What , then, is now to be achieved either through parliament or through the central authority governing economic life set up by the self-styled political party of the wage workers? Exploitation is to be eliminated, in that all are unanimous. The reformists believe that this aim can be attained even while the laws of motion of capitalist commodity production remain in force. Exploitation is to be eliminated through the fact that exploitation is now. to. take place through the agency of the state, with the profits thus obtained being channelled back to the workers through the various social institutions and reforms. The Bolsheviks, on the other hand, made an attempt to abolish the laws of motion of the contemporary capitalist system of production altogether, and sought to distribute the social product “in natura”,i .e. by means of a barter system. This attempt was made both in the sphere of distribution to the industrial establishments (accumulation)as also in that of individual consumption. It was very quickly shown to be impossible, whereupon the above-mentioned reformist method was resorted to in its place.
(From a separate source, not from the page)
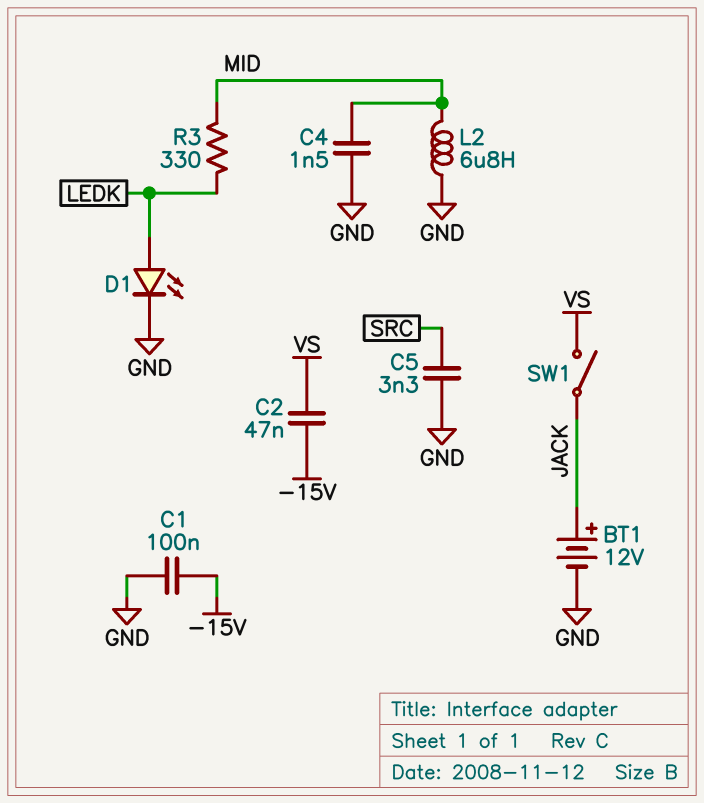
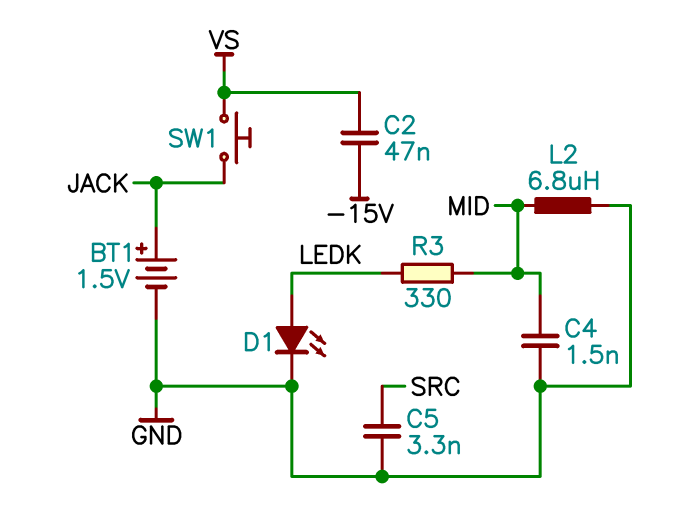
BT1: 12V (plus JACK, minus GND) -> 1.5V (plus JACK, minus GND)
C1: 100nF (-15V, GND) -> none
SW1: switch (JACK, VS) -> button (JACK, VS)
In both cases the result was the same: state capitalism.
III. The Distribution of Means of Production and Consumption “in Natura” (by Barter) as a Bolshevik Ideal
The Bolsheviks had as their aim the attainment of a social situation in which wage-labour and exploitation we re to "be eliminated. Accordingly, they consciously strove to achieve the abolition of money. This aim was to be attained through the unleashing of a gigantic wave of inflation affecting all means of exchange. The state printing presses worked day and night, to print ever more paper money, which the state used in order to discharge its payments, but for which it gave no guarantee of value:
“Bank notes are being produced […] It is impossible to produce sufficient bank notes. The demand for them is even more colossal than the means of producing them.”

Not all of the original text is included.